Sinema bir keyifti, çoluk çocuk gidilir, hoşça vakit geçirilir, sonra da oturulur, seyredilen filmin yorumu yapılırdı.
Nitekim uzun yıllar Konak ve Elhamra sinemaları, İzmir’in kalburüstü ailelerinin hafta sonu eğlencesi olarak işlev yaptı.
* * *
Elhamra, ardından Konak Sineması, tv’lere ve video kasetlere, değişen hafta sonu eğlence trendine yenik düştü.
Önce Elhamra, ardından da Konak, perdelerini ve kapılarını kapattı.
Sinemanın sahip ve işleticisi olan Kazmirci Ailesi çok direndi ama teknolojiye yenik düşmekten kurtulamadı.

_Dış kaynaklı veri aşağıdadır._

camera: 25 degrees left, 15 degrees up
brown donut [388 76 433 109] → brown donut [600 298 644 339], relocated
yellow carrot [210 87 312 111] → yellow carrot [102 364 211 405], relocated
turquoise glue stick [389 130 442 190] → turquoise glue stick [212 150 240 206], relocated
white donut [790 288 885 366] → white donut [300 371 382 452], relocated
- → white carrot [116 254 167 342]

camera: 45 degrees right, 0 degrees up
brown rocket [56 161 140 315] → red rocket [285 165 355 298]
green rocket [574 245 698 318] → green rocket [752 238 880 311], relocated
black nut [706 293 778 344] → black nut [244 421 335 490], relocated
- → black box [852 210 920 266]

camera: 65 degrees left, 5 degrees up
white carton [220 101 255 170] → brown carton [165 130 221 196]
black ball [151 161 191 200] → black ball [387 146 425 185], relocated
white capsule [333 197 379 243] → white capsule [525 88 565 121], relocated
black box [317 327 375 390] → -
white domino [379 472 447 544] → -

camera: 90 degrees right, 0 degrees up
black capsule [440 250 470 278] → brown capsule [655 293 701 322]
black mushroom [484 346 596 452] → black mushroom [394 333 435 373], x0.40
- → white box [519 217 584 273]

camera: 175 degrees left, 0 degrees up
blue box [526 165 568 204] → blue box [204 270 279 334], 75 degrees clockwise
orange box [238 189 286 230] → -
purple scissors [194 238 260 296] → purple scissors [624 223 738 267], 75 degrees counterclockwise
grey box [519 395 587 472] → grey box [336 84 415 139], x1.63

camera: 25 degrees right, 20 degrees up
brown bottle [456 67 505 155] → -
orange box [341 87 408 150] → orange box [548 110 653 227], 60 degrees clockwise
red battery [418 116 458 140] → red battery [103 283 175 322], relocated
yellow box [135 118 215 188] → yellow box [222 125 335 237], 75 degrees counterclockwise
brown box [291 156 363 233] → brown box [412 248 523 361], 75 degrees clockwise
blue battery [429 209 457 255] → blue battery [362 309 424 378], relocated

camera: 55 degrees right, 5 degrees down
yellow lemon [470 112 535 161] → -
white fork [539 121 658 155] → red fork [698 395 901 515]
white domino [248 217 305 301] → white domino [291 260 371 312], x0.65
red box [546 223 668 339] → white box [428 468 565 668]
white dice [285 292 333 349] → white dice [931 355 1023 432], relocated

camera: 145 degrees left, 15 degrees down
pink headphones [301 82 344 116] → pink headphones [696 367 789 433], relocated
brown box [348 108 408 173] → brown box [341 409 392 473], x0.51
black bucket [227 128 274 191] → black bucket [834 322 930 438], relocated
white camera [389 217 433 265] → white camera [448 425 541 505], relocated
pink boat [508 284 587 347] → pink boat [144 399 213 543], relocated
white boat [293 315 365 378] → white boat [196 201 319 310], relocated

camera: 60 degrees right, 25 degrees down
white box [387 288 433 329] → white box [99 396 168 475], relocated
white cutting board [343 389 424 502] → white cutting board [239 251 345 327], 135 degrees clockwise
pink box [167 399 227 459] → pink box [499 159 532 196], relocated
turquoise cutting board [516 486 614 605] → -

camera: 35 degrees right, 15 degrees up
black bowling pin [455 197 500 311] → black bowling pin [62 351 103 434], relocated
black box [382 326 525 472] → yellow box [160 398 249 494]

Bugün, İzmir’in sosyal yaşamı ve tarihinde önemli bir yeri bulunan Konak Sineması’nın, içlerinde sinema öğrencilerinin de bulunduğu İzmir Sinema ve Görsel Sanatlar Derneği tarafından tepeden tırnağa onarılarak yeniden düzenlendiğini duydum.
Çok sevindim.
Gerçekten de Konak Sineması, onca aradan sonra dün yeniden kapılarını sinemaseverlere açtı.
Hem de herkes izleyebilsin diye bilet fiayatları 5 liraya çekildi.
Sinemada salon sayısı, biri 340, diğer ikisi 80’er kişilik olmak üzere üçe çıkarıldı.
* * *
Rahmetli Cem Karaca, grubu “Apaş”lar ve daha sonra birlikte olduğu “Moğollar”la İzmir’deki tüm konserlerini Konak Sineması’nda verirdi.
Nitekim o yılların ünlü grubu Siluetler de Konak Sineması’nı tercih ederdi.
Daha nicesi; Ajda Pekkan, rahmetli Barış Manco ve Kurtalan Ekspres, Ertan Anapa, Salim Dündar, Berkant, Yeliz, Ayten Alpman’ın İzmir’e geldikleri zaman konser vedikleri tek yer, Konak Sineması’ydı.
İzmir Sinema ve Görsel Yönetmenler Derneği Koordinatörü Aydın Karataş ve Dernek Yönetim Kurulu üyesi Suat Eroğlu’nun dün bir açıklamaları oldu:
“İzmir’i yönetenler ve işadamları Konak Sineması’na sahip çıksınlar. Sponsorlukla bizleri desteklesinler.”
Doğru bir sesleniş.
Şayet Konak Sineması’nı bu derneğin üyesi akademisyenler, oyuncular ve öğrenciler inşaat işçisi gibi çalışarak, ailelerinin yastık altındaki paraları, okul harçlıklarını ve bankadan kredi çekerek 2 milyon liraya yaratmayı başardılarsa, yaşatmak da bu kenttte yaşayan bizlere düşer, diye düşünüyorum.
Nasıl ki, İstanbul’da Emek Sineması’nın yıkılmaması için binlerce insan eylem yapıyor.
Nasıl ki, İstanbul’da İzmirli ailelerin yönettiği holdingler sinemanın yıkılmaması için sponsor oluyorsa...
İzmir’de de biz bir “tarihi” yaşatmak için birlik olup, destek vermeliyiz.
Kültür Bakanımız Ertuğrul Günay, bizim milletvekilimiz.
Kendisine yakışan, kent kültürü kazansın, diye Konak Sineması’nın yaşatılması için “liderimiz” olmalı.
Böylelikle; çarşıya alışverişe gelen İzmirlileri sadece filmle değil, o filmde oynayan sanatçı, yapımcı ve oyuncuları ile buluşturacak, hava karardıktan sonra hiç kimsenin gelmediği OSKA Pasajı’nda gece yarısı seanslar düzenleyerek, çarşıya yeniden hayat verebileceğiz.